You are viewing a plain text version of this content. The canonical link for it is here.
Posted to commits@impala.apache.org by he...@apache.org on 2016/10/28 20:02:39 UTC

[5/5] incubator-impala git commit: IMPALA-4348 / IMPALA-4333: Improve coordinator fragment cancellation

IMPALA-4348 / IMPALA-4333: Improve coordinator fragment cancellation

This patch fixes two problems:

1. If a fragment instance is cancelled (by the coordinator) concurrently
to the coordinator calling GetNext() on its PlanRootSink, GetNext() may
access a destroyed PlanRootSink object and crash (IMPALA-4333).

2. If ExecPlanFragment() times out, but is successful, the coordinator
will never call CloseConsumer() to release its side of the PlanRootSink,
and the fragment instance will never finish (IMPALA-4348).
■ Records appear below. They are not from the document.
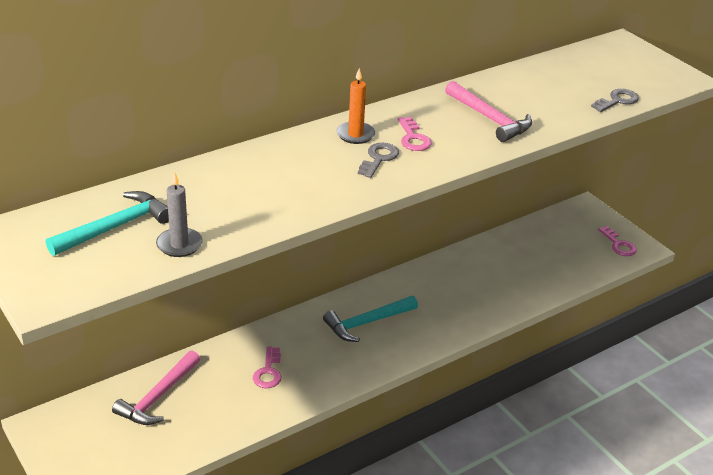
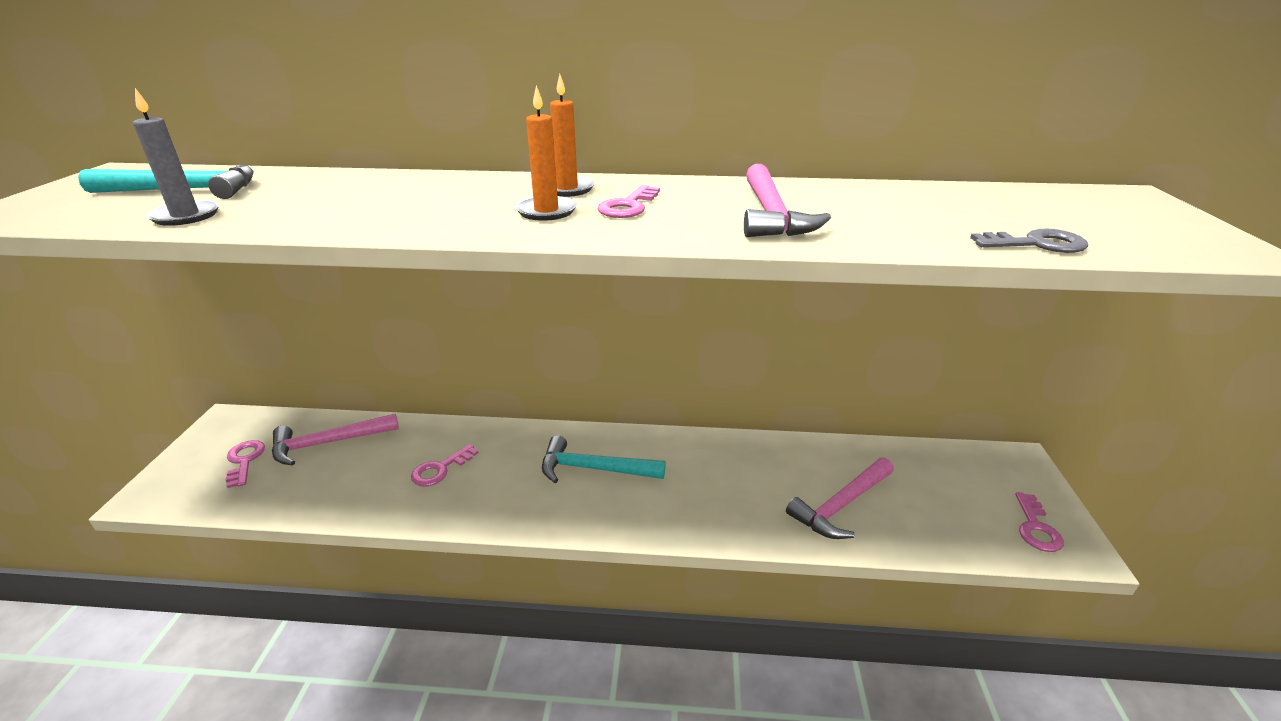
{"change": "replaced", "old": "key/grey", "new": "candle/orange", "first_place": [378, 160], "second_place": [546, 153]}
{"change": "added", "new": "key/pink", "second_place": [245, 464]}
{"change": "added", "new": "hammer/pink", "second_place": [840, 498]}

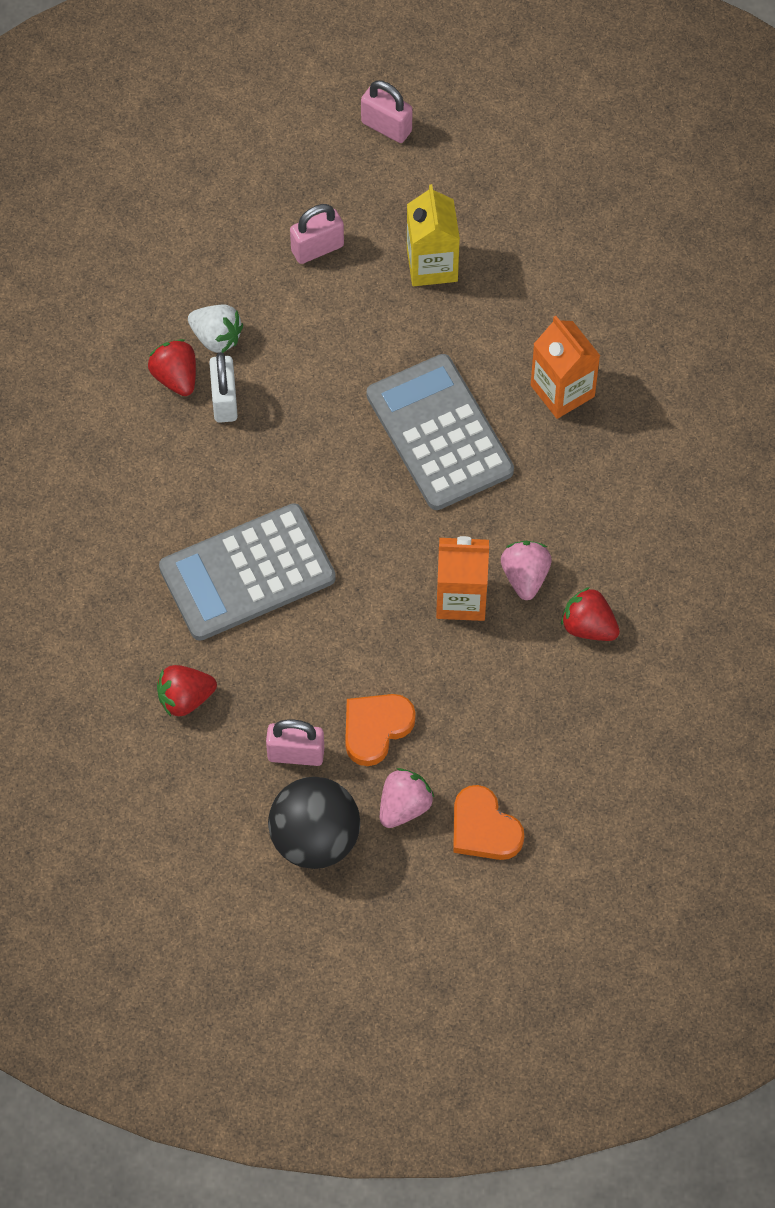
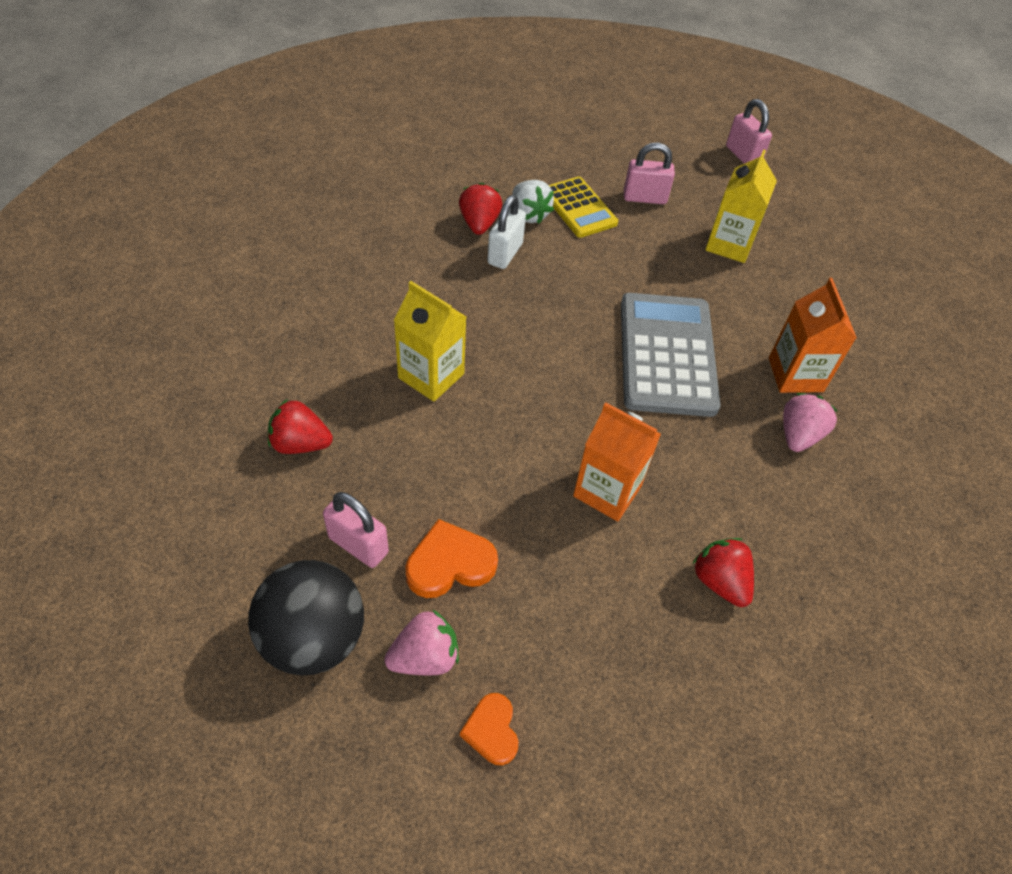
{"change": "replaced", "old": "calculator/grey", "new": "carton/yellow", "first_place": [247, 572], "second_place": [430, 341]}
{"change": "moved", "old": "strawberry/pink", "first_place": [526, 570], "second_place": [810, 422]}
{"change": "resized", "old": "heart/orange", "first_place": [488, 822], "second_place": [489, 729], "factor": 0.66}
{"change": "added", "new": "calculator/yellow", "second_place": [583, 207]}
The following changes address this:

* Make PlanFragmentExecutor::Cancel() call CloseConsumer() on its root
  sink. This ensures that, no matter what the reason, the fragment
  instance will eventually terminate. Otherwise the coordinator may not
  call CloseConsumer() if it could not access the root instance's
  FragmentExecState.

* Ensure that the PlanRootSink has a lifetime at least as long as the
  coordinator object by taking a shared_ptr reference to its parent
  FragmentExecState object. Even if the fragment instance finishes, the
  object will still be valid until the coordinator releases this
  reference. In the future, we expect this to be replaced by an explicit
  reference take / relinquish API.

* Ensure the coordinator tries to cancel fragment instances if any
  attempt was made to start them, not just if the RPC was a
  success. This deals with the timeout case where the RPC was slow, but
  successful.

This patch relies on a fix for IMPALA-4383, which ensures that fragment
instances will always try to send reports, and so will always detect an
error and cancel themselves.

Testing:

* Ran TestRPCTimeout.test_execplanfragment_timeout in a loop for 90
minutes. Patch addresses hangs and failure modes that were observed
previously.

* Added a manual sleep just before Coordinator::GetNext() calls
  root_sink_->GetNext(), and cancelled a query manually in that
  window. Confirmed that query cancels successfully.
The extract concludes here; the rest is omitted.